Сима для порядка маленечко его помучила, помолчала. Помолчав, спросила, будто нехотя:

- Ну, какой тебе мог, Илюша, сон присниться?… Глупый, наверно?…

- А такой, - оживился Фадейкин, - будто Зосима к нам в отделение приходит в полном виде, при своей бороде и усах, но в то же самое время в юбке, в кофте бабьей, платочком повязан. И будто ему Мокей Порфирьич говорит: ты, милая, ко мне после смены заходь. Помоешь мне, говорит, милая, полы, бельишечко мое возьмешь постирать. Поднакопилось, говорит, бельишечко, ты и постирай, сделай милость… А Зосима ему: Мокей Порфирьевич, а Мокей Порфирьевич, да я ж, говорит, Зосима! Табельщик я Зосима Африканов!… Я же мужеского полу!… Аль не признали?… А Мокей Порфирьевич его ка-а-ак за одно местечко ущипнет, а Зосима ка-ак заверещит на все отделение тоненьким таким голоском, бабьим-пребабьим… И будто бы Мокей Порфирьевич ему говорит: ладно, придешь, разберемся, какого ты полу. А бельишко постирать тебе все равно придется. Потому поднакопилось…

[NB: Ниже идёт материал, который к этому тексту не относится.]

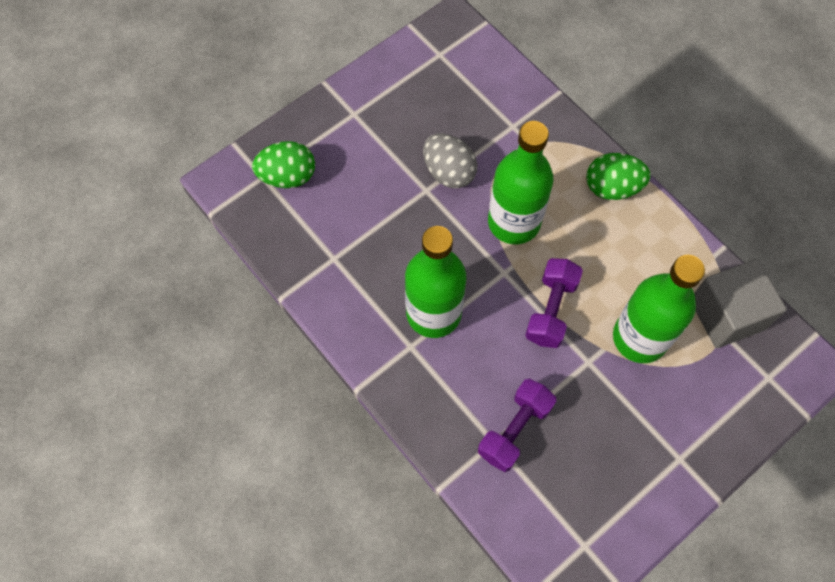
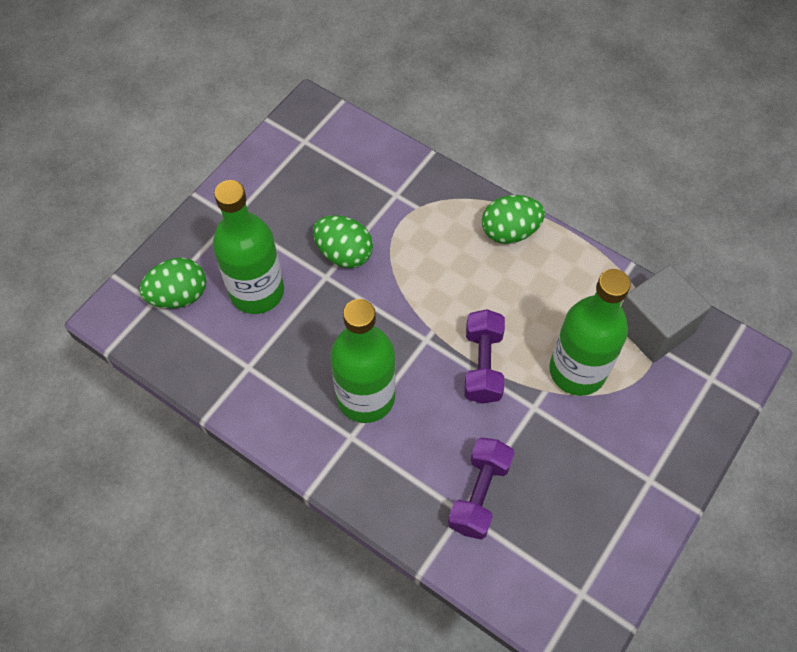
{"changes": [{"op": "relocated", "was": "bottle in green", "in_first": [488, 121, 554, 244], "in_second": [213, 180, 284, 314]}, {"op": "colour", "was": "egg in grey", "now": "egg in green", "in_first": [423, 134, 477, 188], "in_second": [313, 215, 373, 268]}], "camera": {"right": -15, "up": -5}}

- Ну и что? - ехидно осведомилась девушка. - Всё?

- Всё… Сон весь, - отвечал Фадейкин упавшим голосом. - Смешно ведь…

- Выдумал? - спросила его Симка.

- Выдумал, - признался Фадейкин.

- Сейчас выдумал? Только что?

- Только что, - виновато вздохнул Фадейкин, и они оба рассмеялись.

- Ох и здоров же ты, Илья, врать! - сказала Симка. - Тебе бы в попы! А ну, соври еще чего-нибудь…

- А вы чтоу Симочка, любите про сны слушать? - спросил Антошин не из простого любопытства и совсем не для того, чтобы поддержать разговор с этой девушкой, которая нравилась ему все больше и больше. Не было, пожалуй, за последнюю неделю вопроса, на который Антошин ждал ответа с таким нетерпением и с такой надеждой.

- Угу, - подтвердила Сима. - Ужас как люблю!… А Илюшку прямо хлебом не корми!…

- Да у меня снов, - чуть не задохся Антошин от радости, - у меня интересных снов хоть завались, на сто лет хватит рассказывать!… Вы себе даже представить не можете, какие мне замечательные сны снятся!… И все про будущие времена!… Про вашу фабрику тоже сон видел…

Теперь он знал, как рассказывать о будущем, о социалистической жизни: приснилось, и вся недолга. Как у Веры Павловны. Сомневаетесь, что такое возможно? Давайте потолкуем, поспорим…

- Ну да? - вежливо удивилась Симка. - Рассказали бы, а?

Пылкость, с которой Антошин предложил себя в качестве рассказчика снов, несколько ошарашила девушку, а Фадейкин, тот и вовсе воспринял ее как попытку приударить за Симкой.

- Поздно сейчас, Симочка, - сказал он мрачноватым тоном. - Может, отложим до другого раза?

Велик был соблазн с места в карьер придумать сон поувлекательней, но верх взяла осторожность: лучше загодя продумать сон, планчик даже составить.

- И то верно, - согласился он, к великому облегчению Фадейкина. - И мне, пожалуй, пора до дому до хаты… Пока доберешься… Давайте встретимся в среду…

Договорились встретиться в среду вечером, после работы, сразу за воротами, у бакалейной лавки, погулять, семечки погрызть, потолковать.

Они встали с дровней, пошли проводить Симку к женским казармам.

А Симка вдруг снова вспомнила про пьянку, догоравшую в столовой, пожаловалась:

- Я же им еще о рождестве говорила: давайте, бабоньки, не станем пропивать помои. Давайте, говорю, на те деньги пирогов накупим, коржей медовых, леденцов. Это же сколько получится угощения, подумать страшно!… Лимонату можно набрать хоть по две бутылочки на сестру. Сладенький и в тоже время кисленький такой, и голова с него не болит… Это ж такое может получиться удовольствие!… Или, говорю, напьемся с пирогами чаю внакладку, по-господски… Или давайте купим для ребятишек игрушек хоть каких, куклов всяких, яблок-апельсинов… Это же такая радость ребятишкам будет и ихним матерям…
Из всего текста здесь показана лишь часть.